Sunday, November 01, 2009

Wealth, Poverty and St. John Chrysostom

A hard truth for us to realize--especially Americans--is that wealth for one person generally comes at the expense of someone else.

I find it particularly hard to justify doing much of anything when 1 billion people are starving to death at any given moment in time. There is a real cost to living in a continual state of accumulating and consuming--excess resources are coming my way for some small luxuries when they could--and should--be going to someone else to keep them alive. I think of this with every decadent hot chocolate with whipped cream I indulge myself in at the local coffee shop, while typing this on my laptop.

However, intentional poverty is a tough go, and I have barely taken steps in that direction. I am choosing not to burden myself with guilt over it, but to slowly relax my way out of the entanglement with materialism and my inevitable complicity in the violence of the world that comes with it. I've been immersed in this system all my life, it will take a while to wind my way out of it.

Intentional poverty is beautiful as a means of spiritual solidarity with the poor. It also has a very practical side of simply breaking the cycle of consumerism and exploitation. There comes a time when a person simply cannot stand to participate in the madness any longer.

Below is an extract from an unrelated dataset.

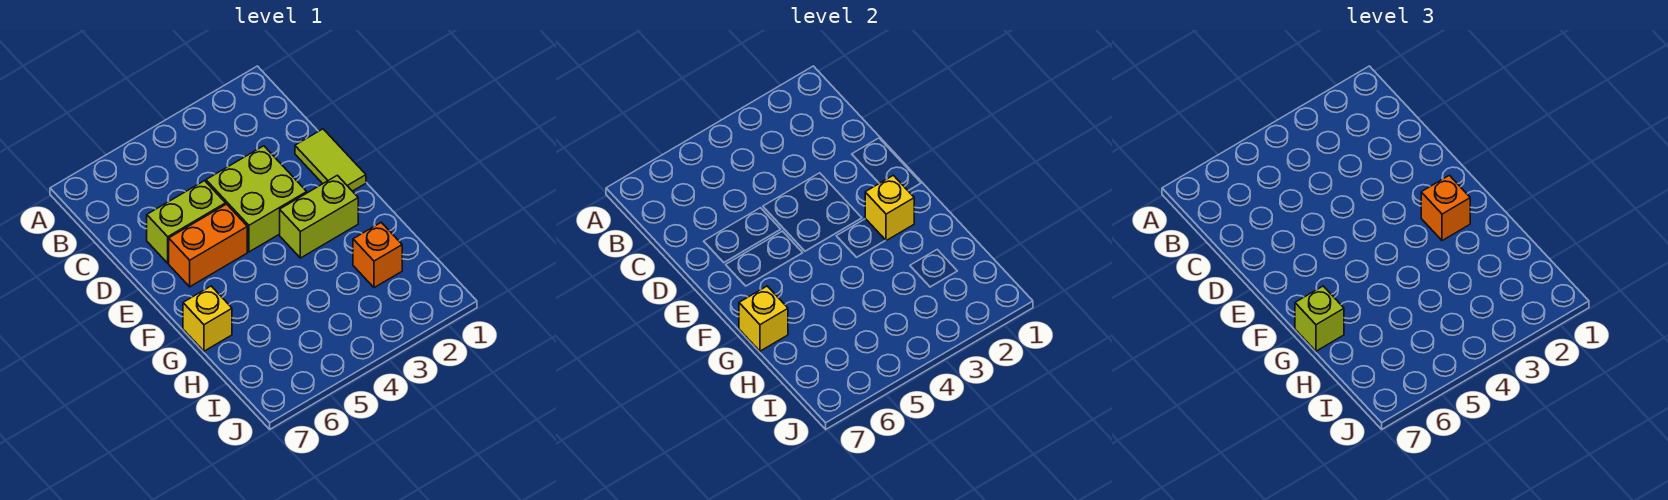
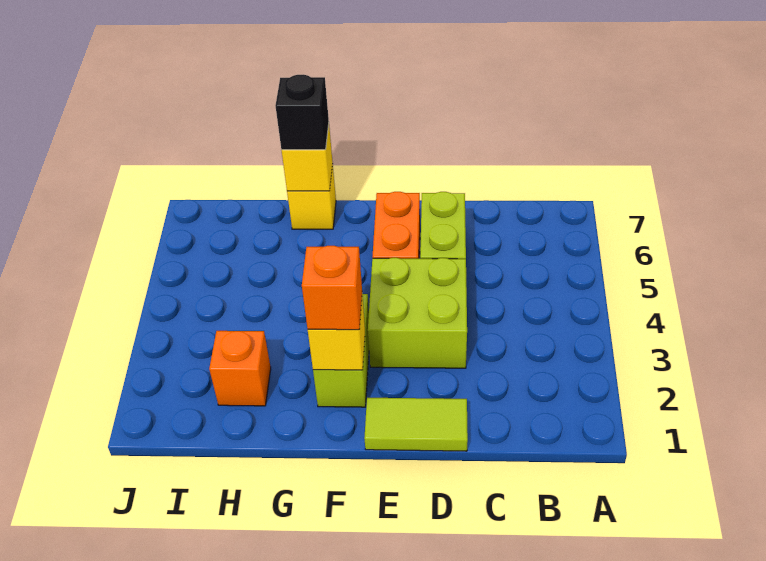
lime brick G7 level 3 -> black brick G7 level 3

I lean on the words of St. John Chrysostom, bishop and doctor of the Church. It is easier to see these dynamics of wealth and poverty with our modern knowledge about the socio-economic systems in which we live, but in the latter half of the fourth century, St. John saw this just as clearly:

"In order that you may wear one pearl drop, countless poor people are suffering from hunger. What excuse do you make for this?"

"Do you wish to adorn your face? Do so not with pearls, but with modesty, and dignity."

"Take off all ornament and place it in the hands of Christ through the poor."

The idea that our possessions are on loan from God is a strong theme in St. John Chrysostom, as well as in other Early Church Fathers. We are merely stewards of Creation, and it is our job to make sure it gets to those who need it. Many people look to Native American spirituality for these ideas, but there is also a strong tradition right in the theology of the Early Church Fathers:

"Our money is the Lord's, however we may have gathered it . . . this is why God has allowed you to have more: not to waste on prostitutes, drink, fancy food, expensive clothes, and all the other kinds of indolence, but for you to distribute to those in need."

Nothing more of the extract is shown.